Researchers have discovered that the risk of heart disease is highest during the winter months but lowest in summer, according to a study from the European Society of Cardiology.
Heart disease is the leading cause of death in the US, causing an average of 193.6 deaths per every 100,000 people, according to the Centers for Disease Control and Prevention (CDC).
As deaths from cardiovascular disease tend to be higher in winter, researchers from Switzerland decided to conduct a large-scale study to determine whether the risk of heart disease has a seasonal pattern.
The study was conducted using cross-sectional data from 10 population-based studies over seven countries. The studies included 107,090 participants between the ages of 35 and 80.
The researchers took the participants’ measurements for:
The measurements were compared according to season and were adjusted for age, gender and whether a participant smoked.
Findings of the analysis revealed that many heart disease risk factors, such as blood pressure, total cholesterol and waist circumference, were higher in January and February but lower in July and August, compared with the annual average.
Waist circumference was around 1 cm smaller in summer compared with winter, while total cholesterol was on average 0.24 mmol/L lower in summer than in winter.
The results also showed that systolic blood pressure levels were 3.5 mmHg lower in summer compared with the winter months.
Dr. Pedro Marques-Vidal of the Institute of Social and Preventive Medicine at the University of Lausanne, Switzerland, says:
“Although this difference is almost irrelevant for an individual, it is considerable for a whole population because the whole blood pressure distribution is shifted to higher values, increasing cardiovascular risk.

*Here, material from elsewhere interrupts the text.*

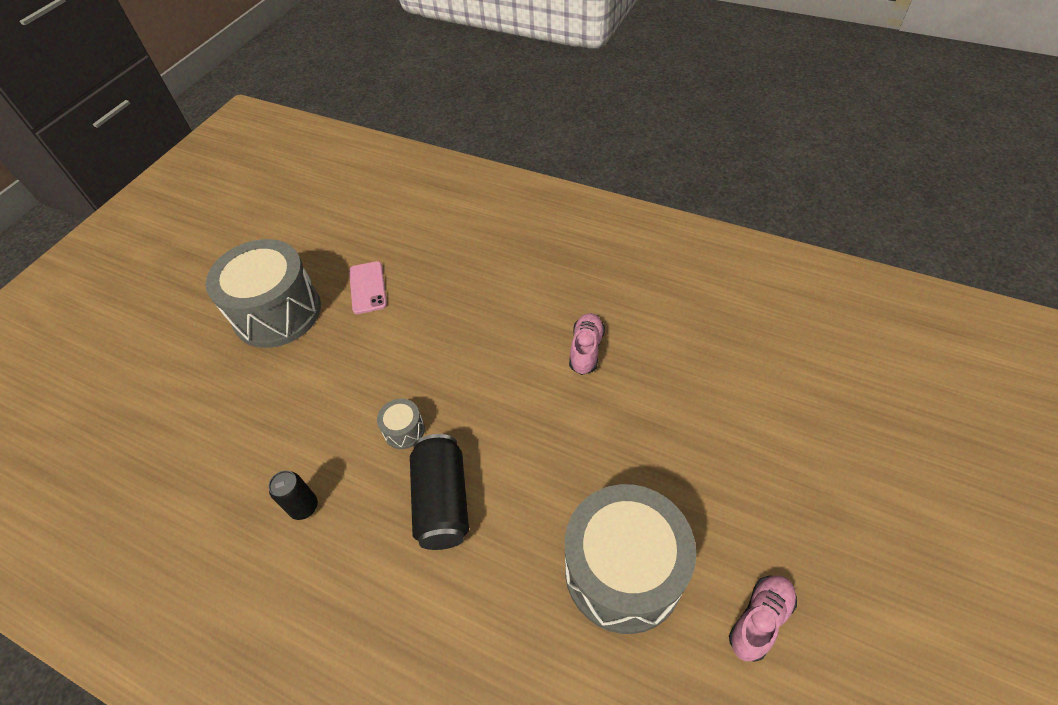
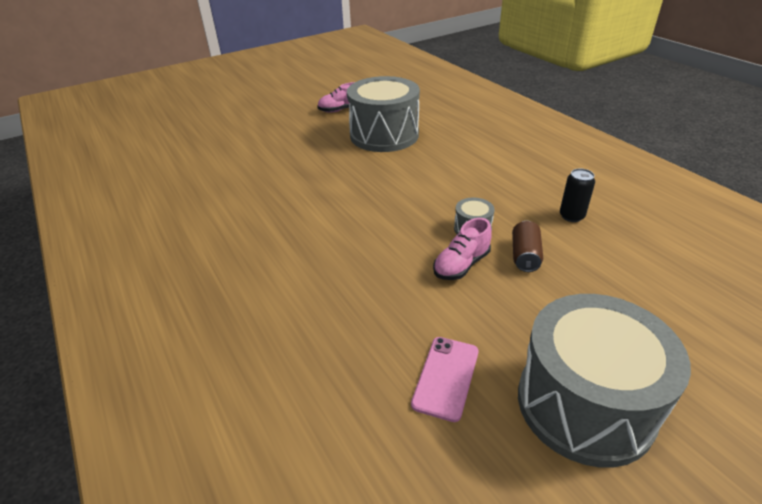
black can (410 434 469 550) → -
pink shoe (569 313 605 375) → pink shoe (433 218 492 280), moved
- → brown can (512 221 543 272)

Indeed, the impact of season on blood pressure levels might have as great an impact on cardiovascular risk as genetic markers for blood pressure. This is because the joint effect of genetic markers on blood pressure is modest, between 2 and 3 mmHg.”

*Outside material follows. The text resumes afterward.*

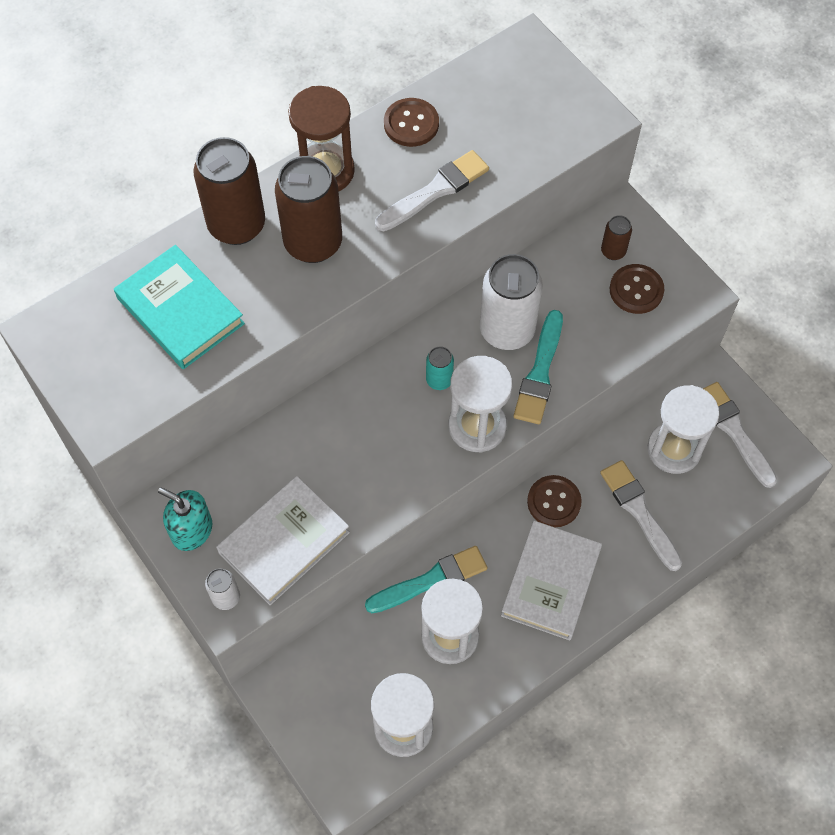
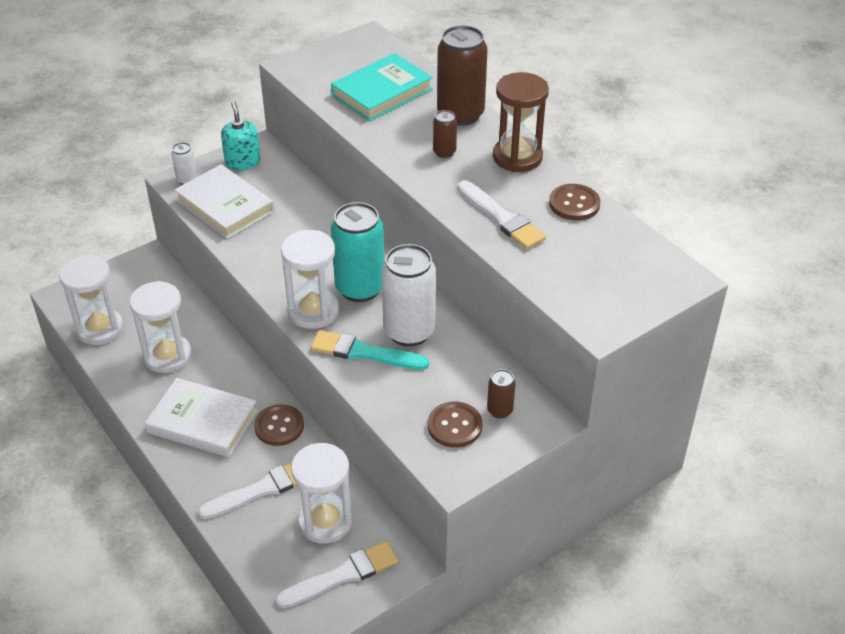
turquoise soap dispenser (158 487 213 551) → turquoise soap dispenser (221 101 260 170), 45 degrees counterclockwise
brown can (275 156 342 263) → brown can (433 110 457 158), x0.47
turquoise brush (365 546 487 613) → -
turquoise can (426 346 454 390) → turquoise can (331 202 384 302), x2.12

Dr. Marques-Vidal adds that although there was a seasonal variation in waist circumference, the average BMI did not change throughout the year. There was also no variation in glucose levels.

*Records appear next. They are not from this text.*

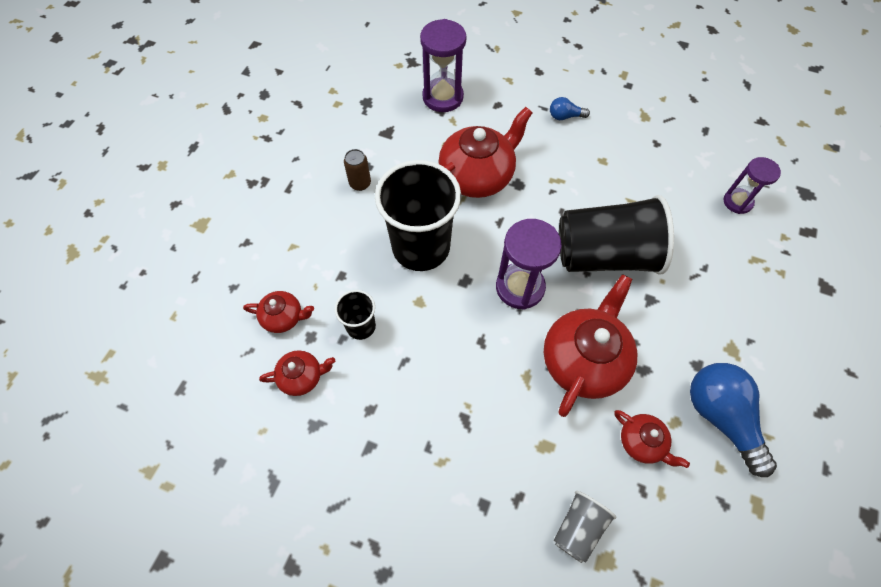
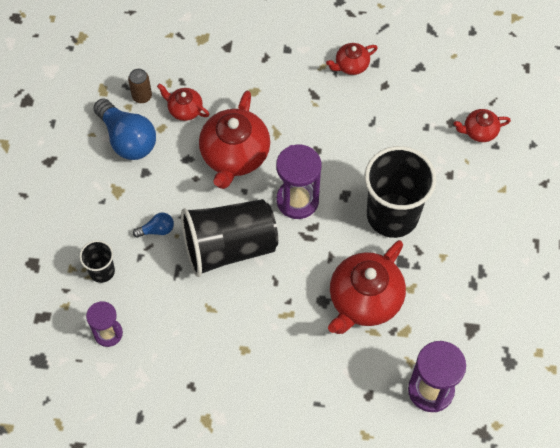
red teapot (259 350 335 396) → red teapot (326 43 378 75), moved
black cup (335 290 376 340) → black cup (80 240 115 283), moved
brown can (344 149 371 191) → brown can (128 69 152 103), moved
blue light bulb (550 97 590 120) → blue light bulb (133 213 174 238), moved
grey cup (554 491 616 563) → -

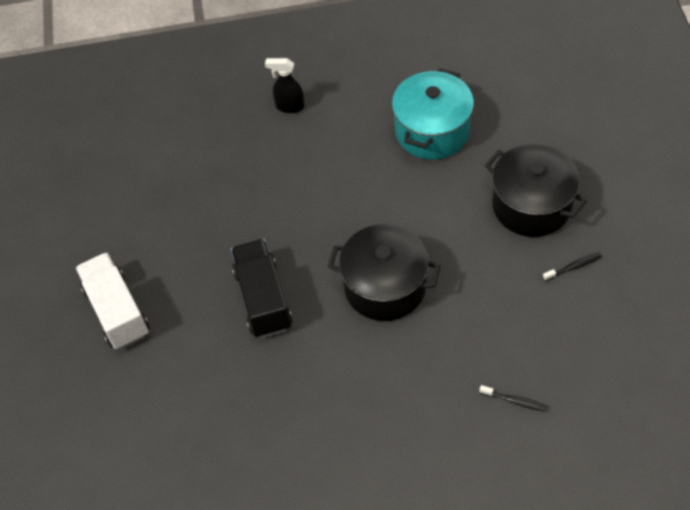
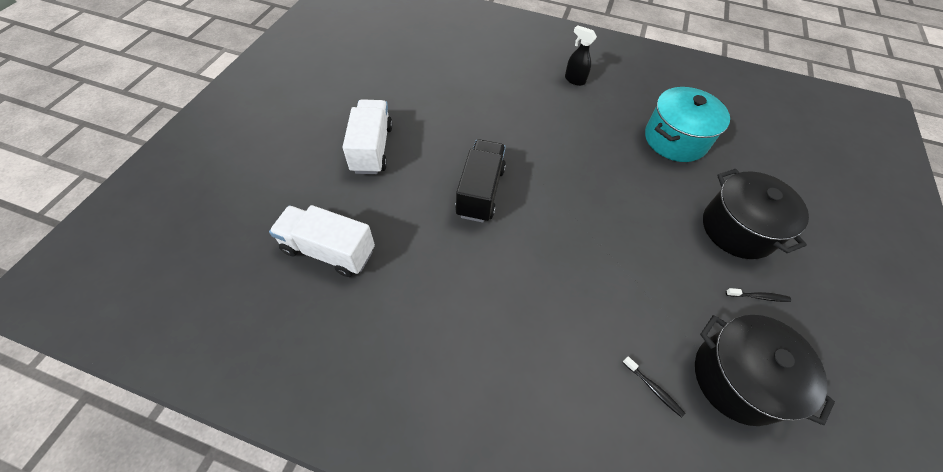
black pot (328 224 441 321) → black pot (695 315 835 426), moved
- → white truck (269 205 375 277)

“We have no clear explanation for this finding. Total cholesterol may increase during the winter because of changes in eating habits,” he says.
“There was no seasonal variation in glucose, probably because several cohorts did not collect blood samples in the fasting state.”
Dr. Marques-Vidal adds that further research has already begun, which will investigate the seasonality of food intake and may help to explain these findings.
He says there are also plans to conduct another study to determine whether there are seasonal patterns in heart disease risk factors in the Southern Hemisphere, as seasons are inverted relative to the Northern Hemisphere.
He emphasizes that as the findings of this current study show that heart disease risk is heightened in the winter, people need to make an extra effort to exercise and eat healthily during those months to protect their health.